About Dataset

This dataset was created during the Programming Language Ecosystem project from TU Wien using the code inside the repository https://github.com/ValentinFutterer/UsageOfProgramminglanguages2011-2023?tab=readme-ov-file.

The centerpiece of this repository is the usage_of_programming_languages_2011-2023.csv. This csv file shows the popularity of programming languages over the last 12 years in yearly increments. The repository also contains graphs created with the dataset. To get an accurate estimate on the popularity of programming languages, this dataset was created using 3 vastly different sources.

About Data collection methodology

The dataset was created using the github repository above. As input data, three public datasets where used.

-github_metadata Taken from https://www.kaggle.com/datasets/pelmers/github-repository-metadata-with-5-stars/ by Peter Elmers. It is licensed under CC BY 4.0 https://creativecommons.org/licenses/by/4.0/. It shows metadata information (no code) of all github repositories with more than 5 stars.

-PYPL_survey_2004-2023 Taken from https://github.com/pypl/pypl.github.io/tree/master, put online by the user pcarbonn. It is licensed under CC BY 3.0 https://creativecommons.org/licenses/by/3.0/. It shows from 2004 to 2023 for each month the share of programming related google searches per language.

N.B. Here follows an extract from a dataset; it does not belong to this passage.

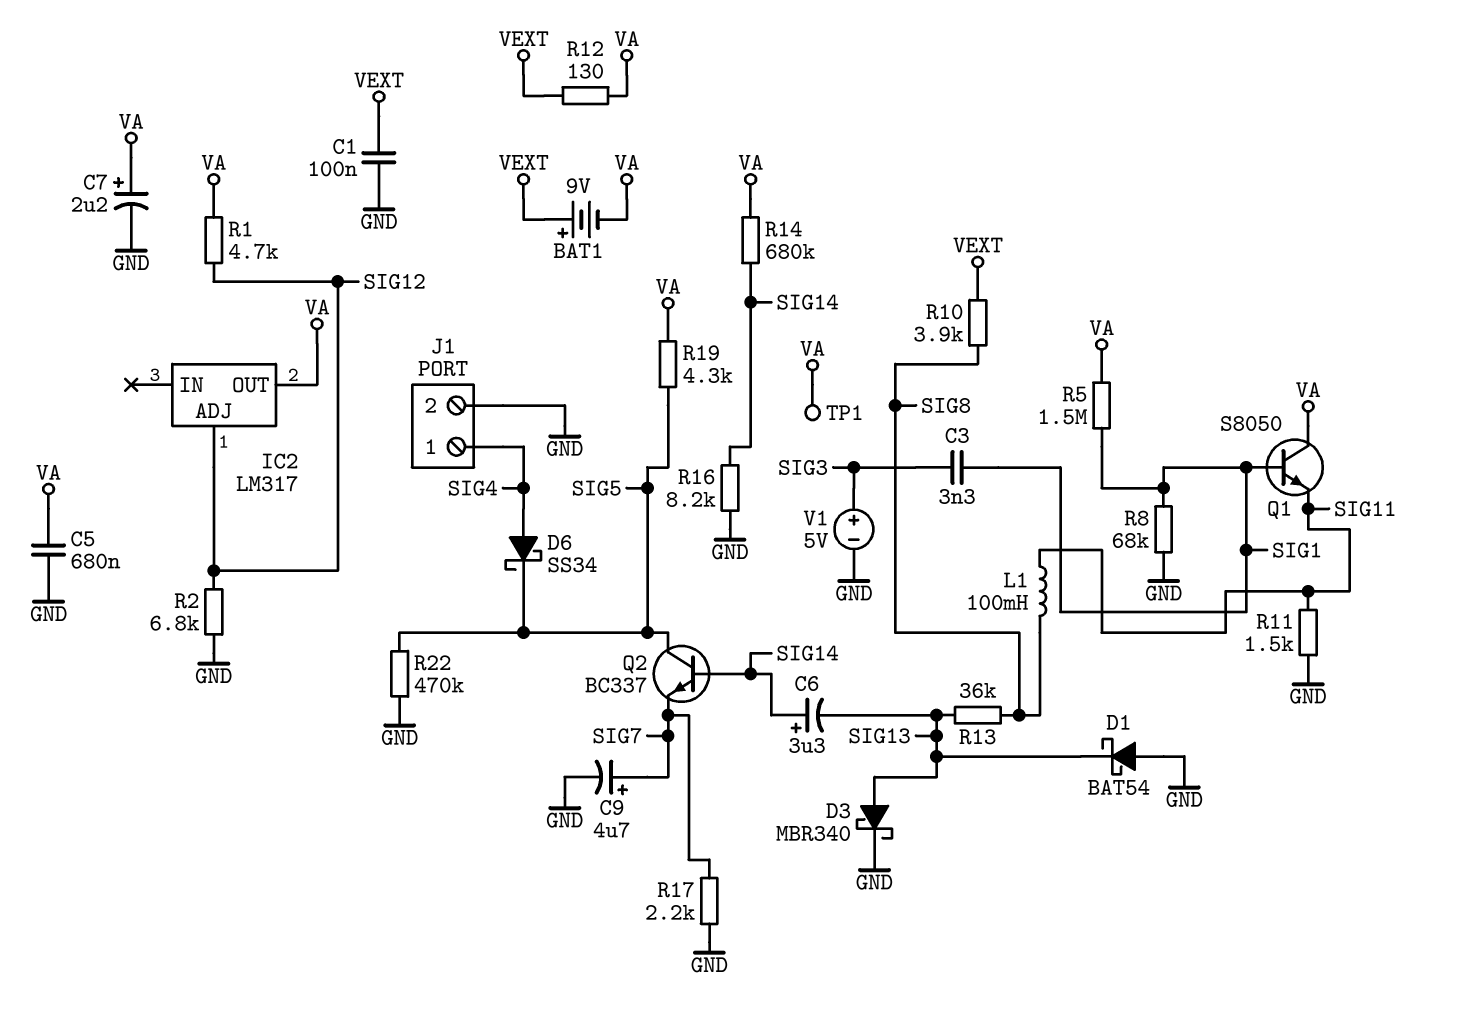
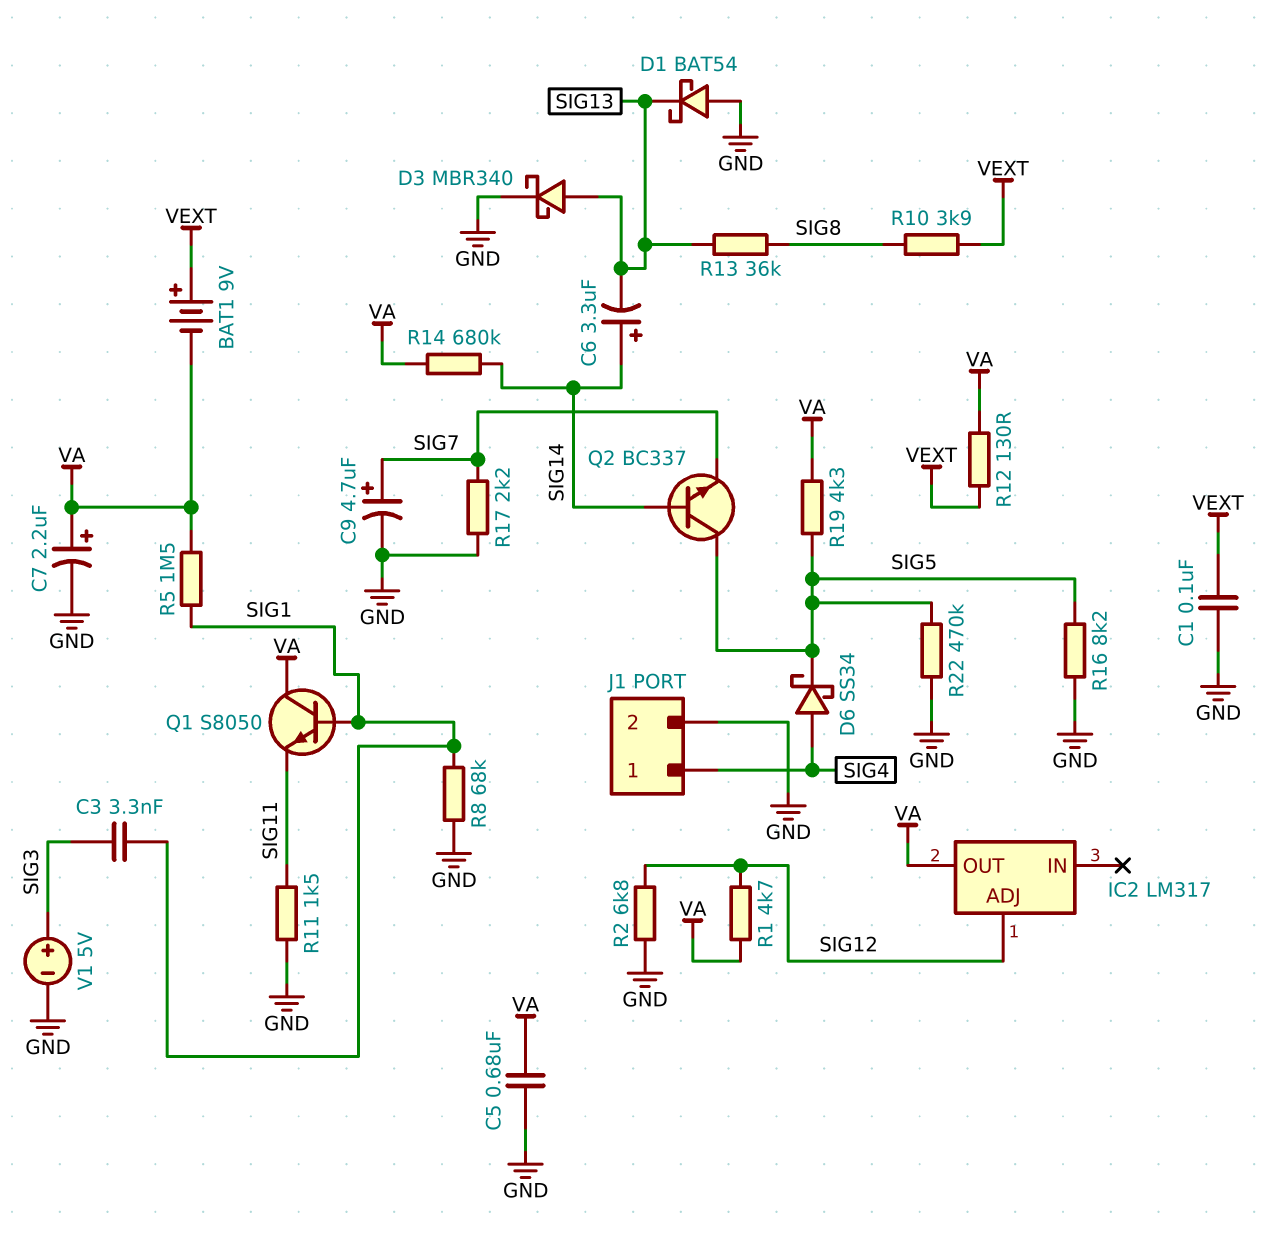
L1: 100mH (SIG8, SIG11) -> none
R16: 8.2k (GND, SIG14) -> 8.2k (GND, SIG5)
TP1: test point (VA) -> none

-stack_overflow_developer_survey Taken from https://insights.stackoverflow.com/survey. It is licensed under Open Data Commons Open Database License (ODbL) v1.0 https://opendatacommons.org/licenses/odbl/1-0/. It shows from 2011 to 2023 the results of the yearly stackoverflow developer survey.

All these datasets were downloaded on the 12.12.2023. The datasets are all in the github repository above.

Description of the data

The dataset contains a column for the year and then many columns for the different languages, denoting their usage in percent. Every language mentioned in the three datasets is going to be present in this csv file. Additionally, vertical barcharts and piecharts for each year plus a line graph for each language over the whole timespan as png's are provided.

License

This project is licensed under the Open Data Commons Open Database License (ODbL) v1.0 https://opendatacommons.org/licenses/odbl/1-0/ license.

TLDR: You are free to share, adapt, and create derivative works from this dataser as long as you attribute me, keep the database open (if you redistribute it), and continue to share-alike any adapted database under the ODbl.

Acknowledgments

Thanks go out to

  • stackoverflow https://insights.stackoverflow.com/survey for providing the data from the yearly stackoverflow developer survey.
  • the PYPL survey, https://github.com/pypl/pypl.github.io/tree/master for providing google search data.
  • Peter Elmers, for crawling metadata on github repositories and providing the data https://www.kaggle.com/datasets/pelmers/github-repository-metadata-with-5-stars/.